Leprosy, Cross-Sectional Studies, adult, Surveys and Questionnaires, Health Personnel


Background. Describing knowledge, attitudes and beliefs about leprosy amongst Medical Professionals in a nonendemic area (Parma Province, North-Western Italy).

Methods. A cross-sectional study was carried among a sample of Medical Professionals (MP; No. 242) during June and July 2019 as an on-line self-administered questionnaire including 21 true/false items about epidemiology, diagnosis, and clinical characteristics of leprosy. Effectors of better knowledge status (KS) and higher risk perception (RP) were assessed through calculation of respective multivariate odds ratios (OR) and 95% confidence intervals (95%CI) in two logistic regression analysis models.

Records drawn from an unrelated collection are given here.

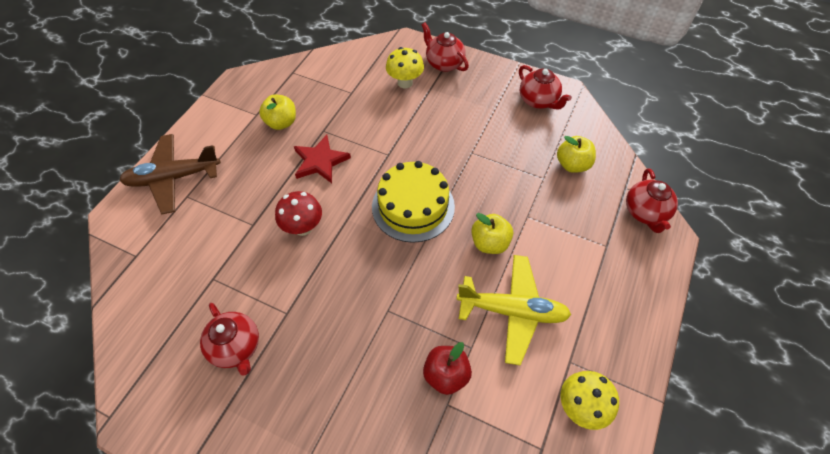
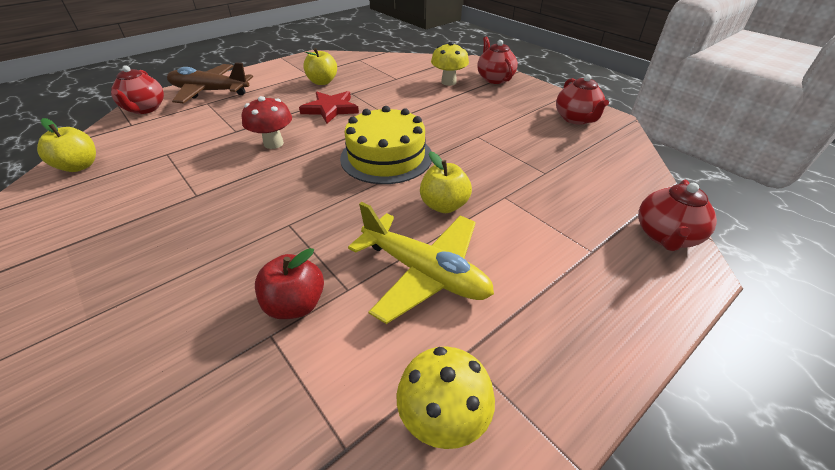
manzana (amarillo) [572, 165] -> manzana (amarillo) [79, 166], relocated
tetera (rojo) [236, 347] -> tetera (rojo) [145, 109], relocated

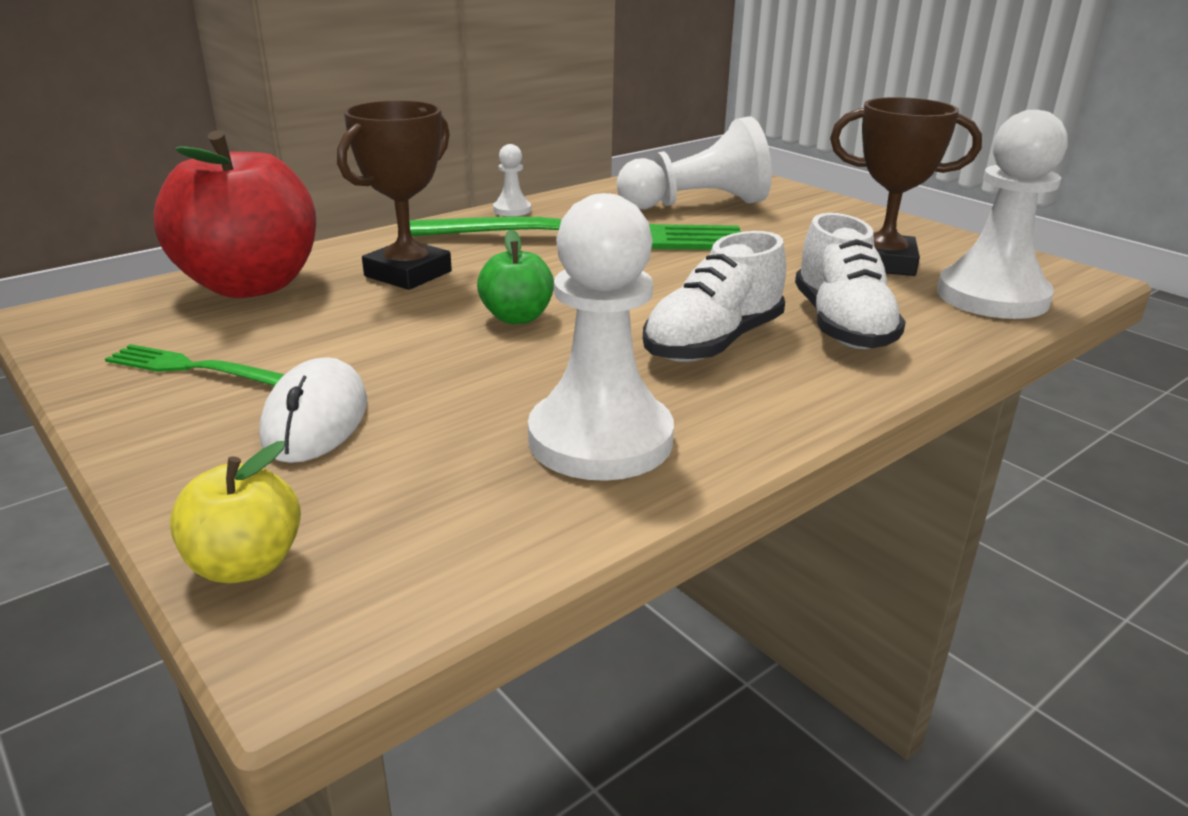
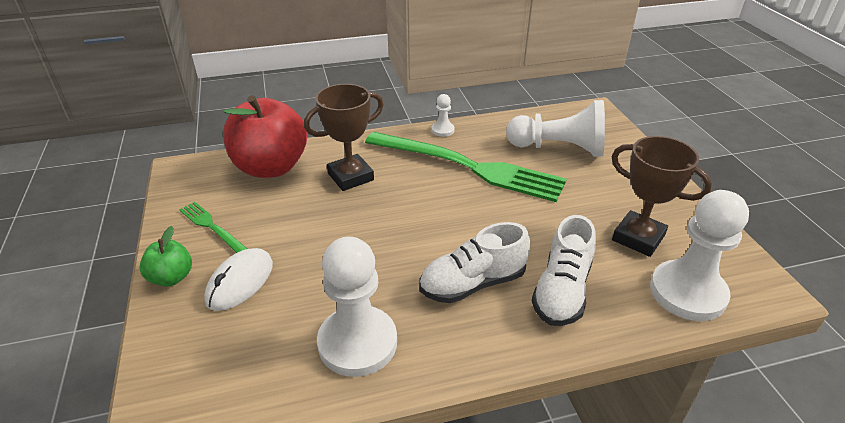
manzana (verde) [517, 317] -> manzana (verde) [171, 277], relocated
manzana (amarillo) [246, 565] -> none

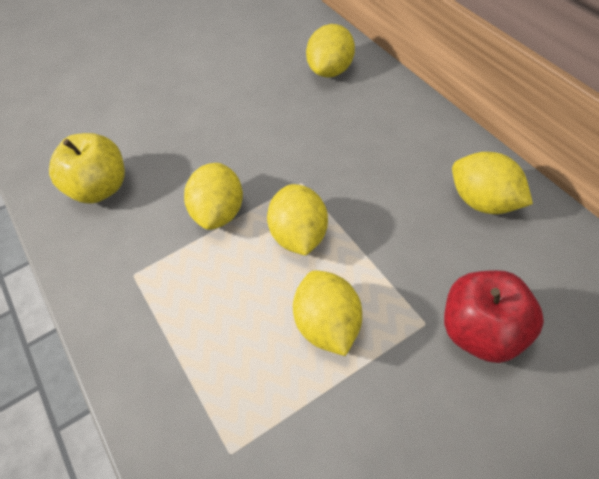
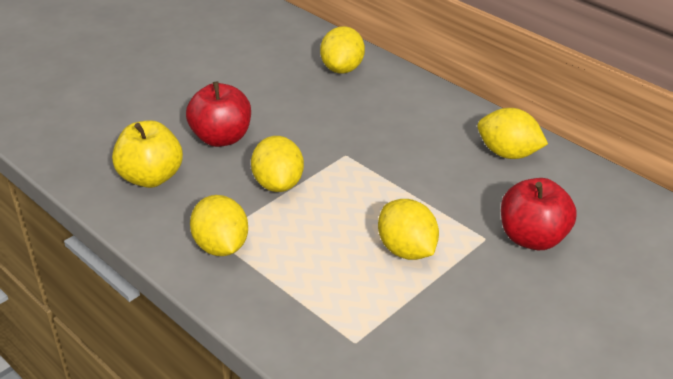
none -> manzana (rojo) [221, 138]
limón (amarillo) [300, 236] -> limón (amarillo) [221, 246], relocated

Results. A total of 102 questionnaires were retrieved (participation rate 42.1%; 67.6% of respondents < 50 year-old). Of them, 10.8% had previously interacted with at least one leprosy case. Knowledge status (KS) was unsatisfying (59.7% correct answers), and also RP was relatively low, as 91.2% of them acknowledged leprosy as a severe disease, but only 42.2% identified leprosy as highly communicable. Knowledge gaps affected particularly understanding of epidemiology and non-dermatological issues. Moreover, 30.4% of respondents ignored that a treated leprosy case may remain in the community before disease eradication. The main effector of KS was having interacted with a leprosy case (OR 4.881 95%CI 1.245-36.905), while RP was negatively associated with a better KS (OR 0.094 95%CI 0.027-0.334), and working as general practitioner (OR 0.133 95%CI 0.031-0.562).

Conclusions. While individual expertise of European MP on leprosy slowly disappears, significant knowledge gaps and the high share of misconceptions collectively stress that refresher training may improve early diagnosis and management of incident cases.